How much income will be sacrificed for the lock downs will depend upon how quickly production (supply) and spending (demand) can be resumed. As always supply and demand will depend on each other and respond together. The more an economy is stimulated by way of government spending on relief and by monetary policy – lower interest rates and more money and credit supplied – the more demand will be exercised and be expected from the customers of businesses. And the greater will be their willingness to tool up and hire workers and managers to satisfy demands.

So much is almost common cause globally. Learning about how well the recovery is going and when the foot can best be taken off the accelerator will be necessary. But surely not until it becomes very clear that an economy is back to normal. That is producing as much output and income as it is capable of- without inflation. When and if inflation comes back, stimulus should and can be reversed.
And the steeper the path back to normal the less the lockdown will have cost in real terms- in income sacrificed. And the cheaper the government can borrow to fund its growing deficits, the less will the future interest bill on much increased issues of government debt.
Hence massive reliance has been placed on central banks in the developed world to print more money. Cash created by central banks in the form of the note issue and bank deposits with the central bank is government debt that does not ordinarily bear interest. Hence extra money issued by central banks has been used on a vast scale to buy government and corporate debt in the market-place in order to hold down all interest rates and to fund government spending directly. Now called politely quantitative easing – but money creation by another name. And to supply their banks with additional cash reserves so that they might provide additional credit on favourable terms to the private and government sectors.
Extra central bank purchases of government debt in the developed have even exceeded this year the vastly increased issues of government debt by the major economies. Hence we observe low even negative interest rates across the entire term structure of interest rates. Making issuing debt for some governments even cheaper than money. The future tax-payer in the developed world has not been made not hostage to a spending and borrowing surge of unprecedented proportions, outside of war time.

The self-same approach is called for in SA and for any economy with its own currency and central bank and for the same very good reasons. And with the same recognition that stimulus can be reversed when the time is right. Unfortunately, the SA Reserve Bank does not agree. It has consistently argued against the case for buying government bonds on an aggressive scale to hold down interest rates. Most recently it has suggested that QE is not only undesirable but impractical, until interest rates are at zero and deflation beckons.
The argument made is that bond purchases (or for that matter increases in Foreign Assets held by the Reserve Bank or declines in their government deposits liabilities) adds to the supply of cash in the system and would have to be fully sterilized by equivalent sales of securities by the Reserve Bank.

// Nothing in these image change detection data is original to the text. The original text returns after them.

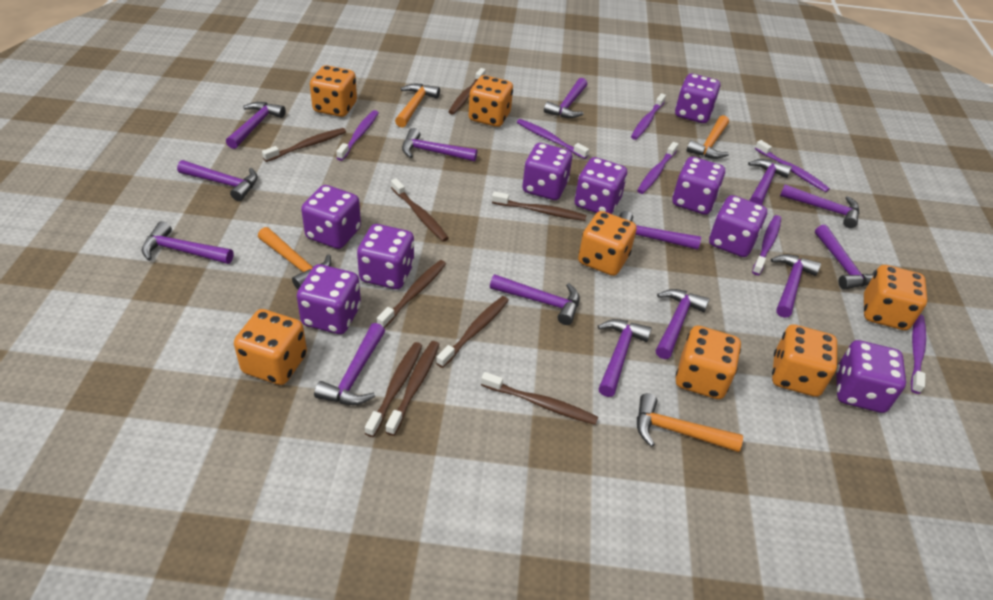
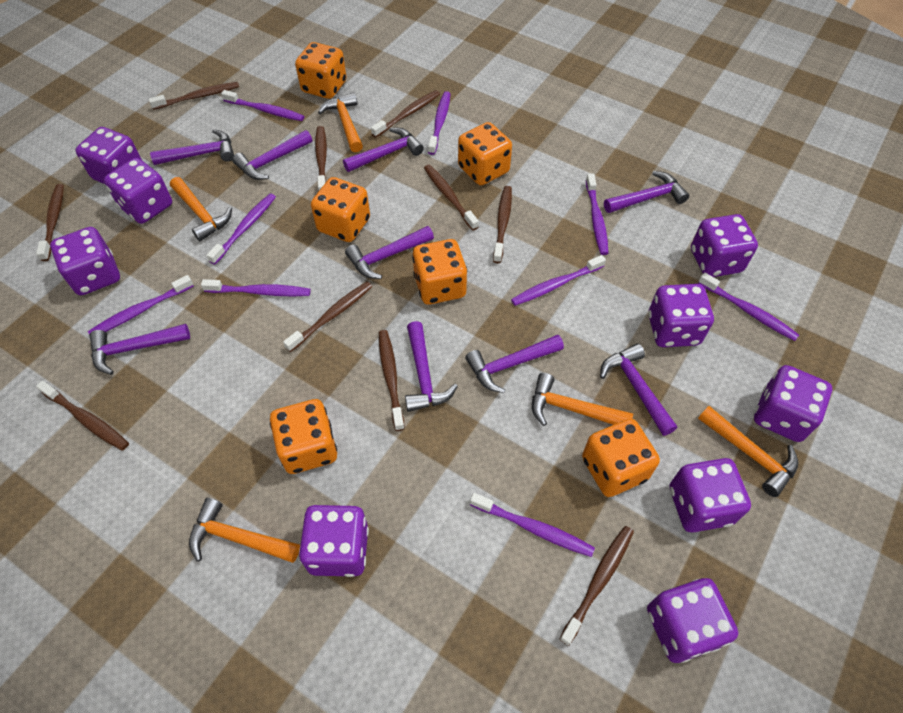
brown toothbrush: 9 -> 10
orange dice: 7 -> 6
orange hammer: 4 -> 5
purple hammer: 14 -> 9
purple toothbrush: 7 -> 9

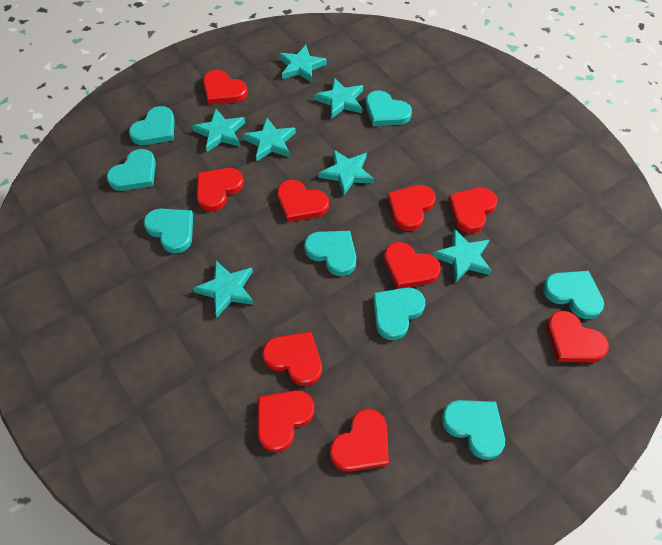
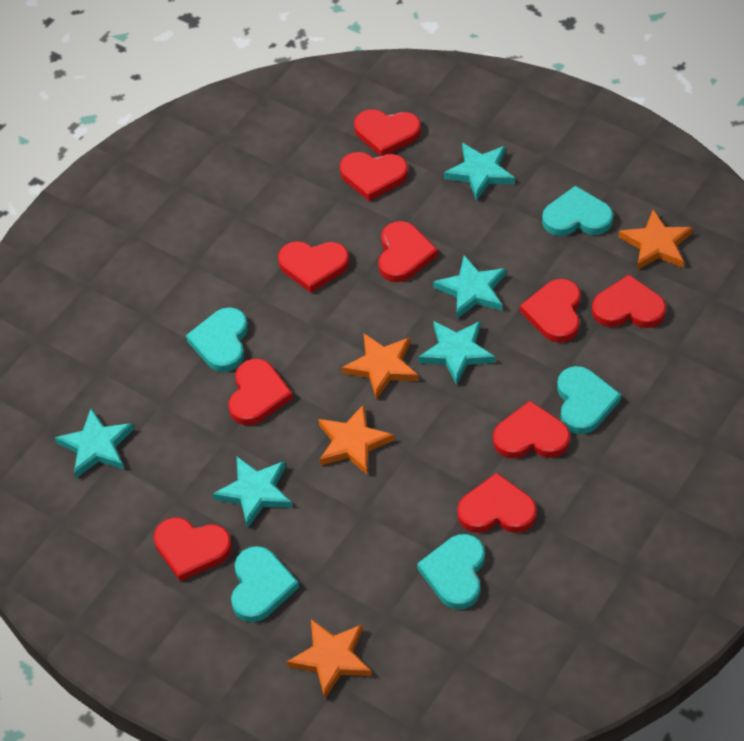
orange star: 0 -> 4
turquoise heart: 8 -> 5
turquoise star: 7 -> 5

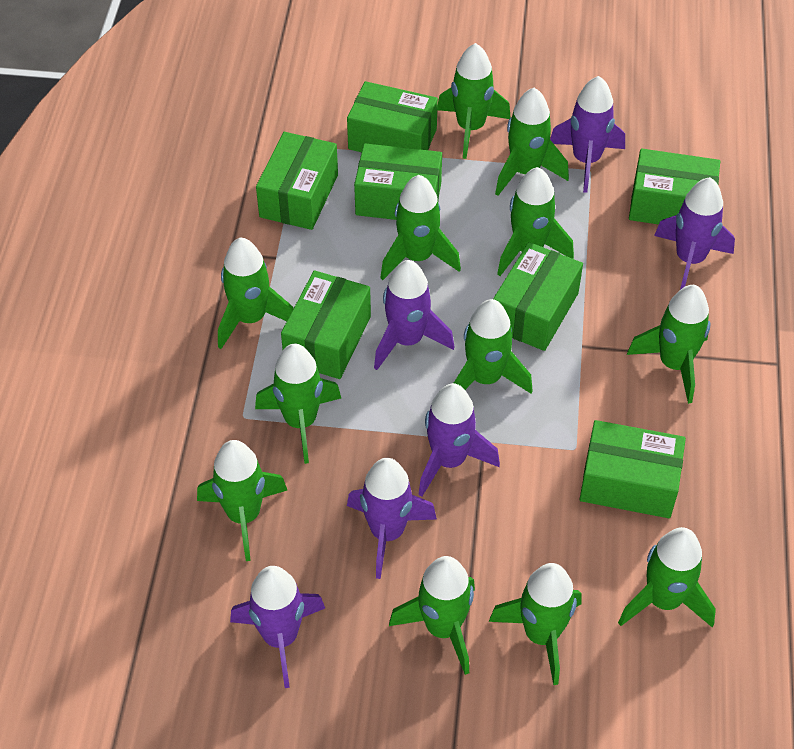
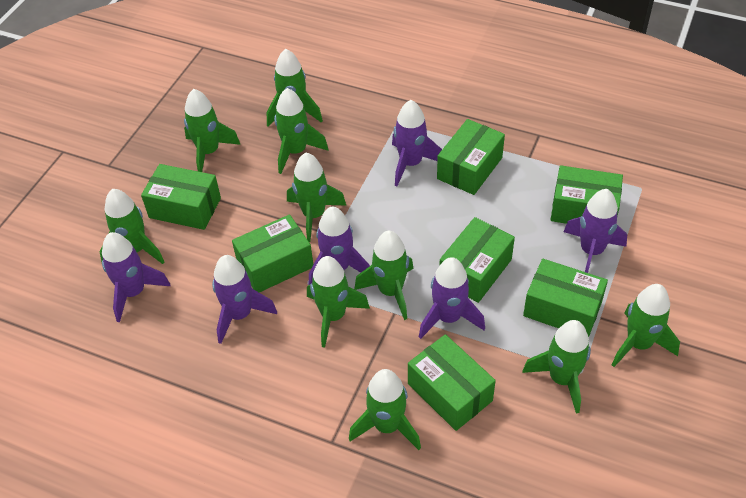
green rocket: 12 -> 10

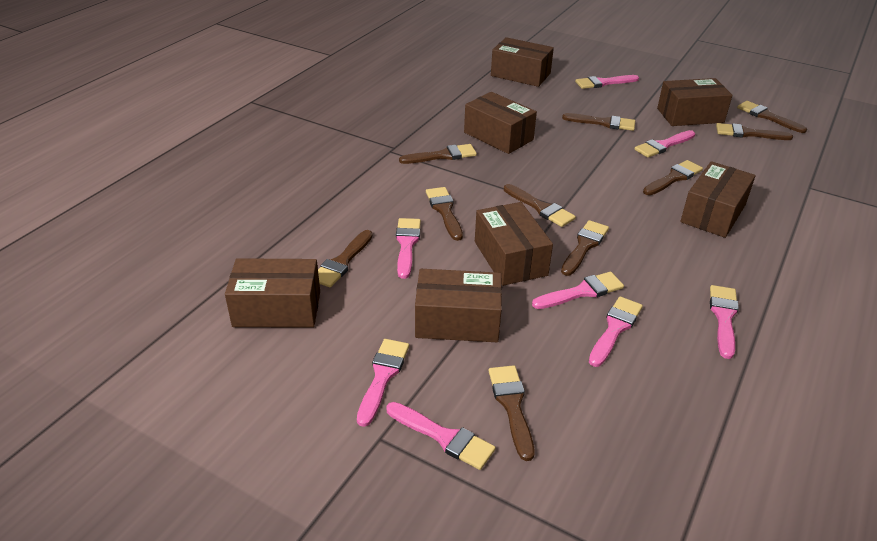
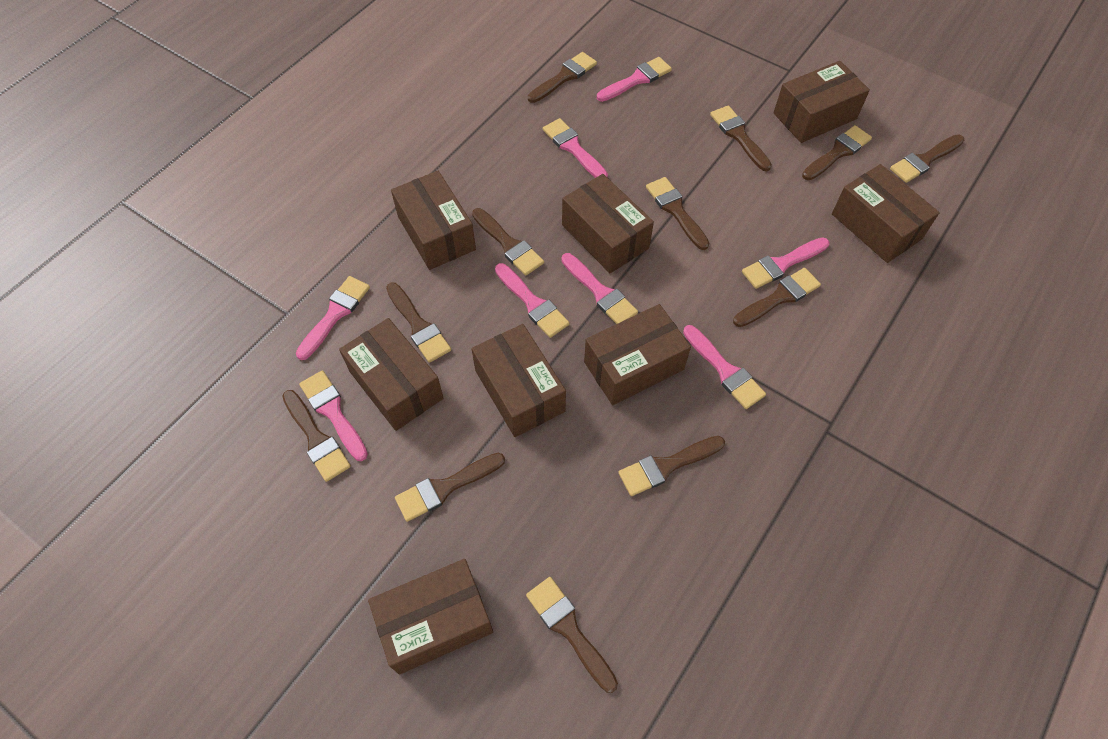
brown box: 7 -> 8
brown brush: 10 -> 12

However there is never any compulsion to sterilize all such purchases nor any logic in doing so. The object of any bond buying would be to add to the money base by some well-designed amount to encourage the private banks to lend more. The banks might prefer to hold more cash supplied to them in reserve and if so would not have to borrow from the Reserve Bank making the repo rate possibly irrelevant. But this might call for still more cash to be injected and for interest rates to go to zero -helpfully in the circumstances of depressed demand.
Ideally the extra cash supplied to the banks would better be used to fund additional lending to the private and public sectors to encourage spending. The much fuller adoption of the loan guarantee scheme (potentially R200bn of extra bank lending) would reduce any potential demand from our banks for excess cash reserves. The scheme should provide the extra capital and as important the confidence to reboot the SA economy. It urgently needs a champion in the Reserve Bank.
Should the economy recover enough to threaten inflation targets the Governor could be providing good reasons why the monetary taps can be tightened as easily as they were loosened. Given his hard-won inflation fighting credentials these could be used to save the economy from avoidable distress – without prejudicing long term stability.